Тогда же, кстати, принимается им решение "отпустить на волю крестьян", ибо он осознает "невозможность жизни правильного помещика образованного нашего века с рабством".
Если с литературными делами, с творчеством у него налаживается всё скоро и успешно, по возвращении из Крыма он введён, а вернее, сам вошёл уверенно и сразу на равных в высший писательский круг, то с вероисповедальным его составом всё сложнее. Внешне он ещё довольно продолжительно, хотя и всё более формально, живёт обрядами Православия, сходится со славянофилами (Аксаковы, Киреевский, Хомяков и др.), далеко не во всём разделяя их воззрений: "Цель их, как и всякого соединения умственной деятельности людей совещаниями и полемикой, значительно изменилась, расширилась и в основании стали серьёзные истины, как семейный быт, община, православие Особенно касательно православия, во-первых, потому, что, признавая справедливость их мнения о важности сего элемента в народной жизни, нельзя не признать, с более высокой точки зрения, уродливости его выражения и несостоятельности исторической". (Запись через год с лишним, от 8 мая 1856 года.)
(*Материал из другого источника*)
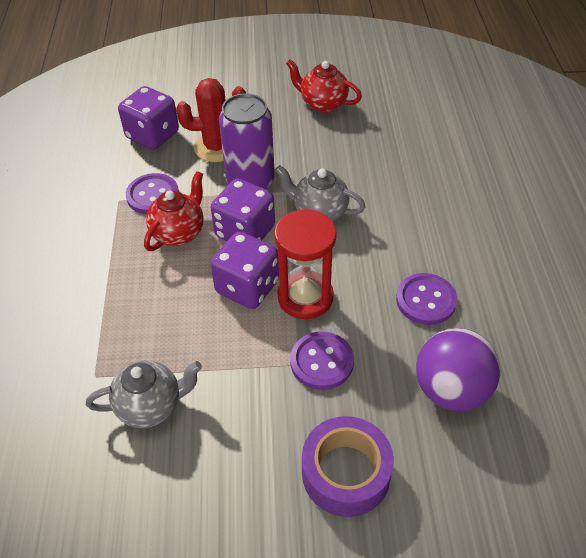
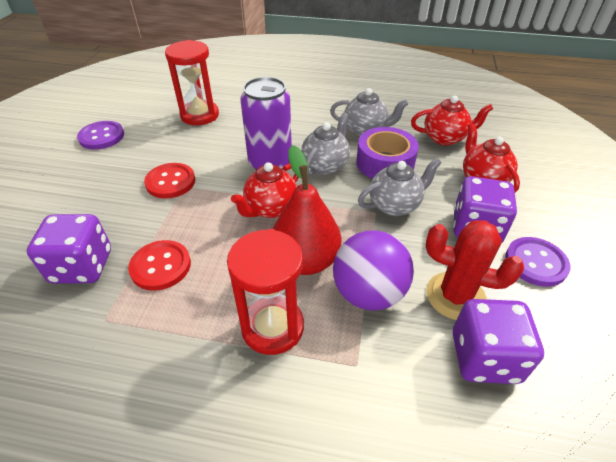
grey teapot: 2 -> 3
purple button: 3 -> 2
red button: 0 -> 2
red hourglass: 1 -> 2
red pear: 0 -> 1
red teapot: 2 -> 3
Он ещё вполне верит в превосходство " образованного нашего века" с его "более высокой точкой зрения" (которые будет потом едва ли не проклинать) над уродливой и, оказывается, исторически несостоятельной верой народа своего - хотя, казалось бы, восемьсот с лишним лет православного путеводительства привели Русь - Россию, к беспрецедентному в мировой истории расширению её державных границ и завидной остойчивости государственного устроения. "Впрочем, примеривая себя к прежним своим ясенским (так в тексте, - П.К.) воспоминаниям, я чувствую, как много я переменился в либеральном смысле". Но не будем, да и не вправе теперь придираться к отдельным словам, да и смыслам торопливой дневниковой записи, вызванной нередким у русского человека так называемым "святым недовольством собой" и всем своим, русским вообще. Чаадаевский скептический - и обоюдоострый, подчеркну, - максимализм генетически въелся в нашу ещё только нарождавшуюся тогда интеллигенцию, с православным идеализмом, с тягою к Правде смешавшись во взрывоопасную смесь, и с этим предстояло и жить, и умирать, и опять возрождаться. "Всё не так, всё не так, ребята" (по В.Высоцкому). Либеральщина наша с каким-то мазохистским сладострастьем корёжит историю своей страны, по-обезьяньи повторяя самую грязную клевету западных, ещё средневековых, и нынешних политтехнологов, безбожно черня выдающихся деятелей её, с Ивана Грозного начиная, Потёмкина и многих-многих других, не говоря уж о Сталине и Берии Иной раз думаешь: и вправду - "ребята", совсем ещё молодые и неразумные, ещё не укрепившиеся в здравом смысле, тем паче в мудрости, в пушкинской "детской резвости" колеблющие самые основания свои, историческую судьбу на излом берущие, испытывающие - и, наконец, развалившие страну, проложившие теперь дорогу к власти таким проходимцам и паразитам, патентованным иудам и подонкам в нравственном отношении, что, кажется, самим небесам российским тошно А ведь пути в общемировое будущее ценой великих жертв и подвигов первым именно народ наш в ХХ веке прокладывал - ценою, другим недоступной, неподъёмной, какая может быть только великой, меньшей историю не повернёшь. И по тому влиянию, какое оказывала Россия-СССР на ход мировых событий, он, двадцатый, безоговорочно Русский век.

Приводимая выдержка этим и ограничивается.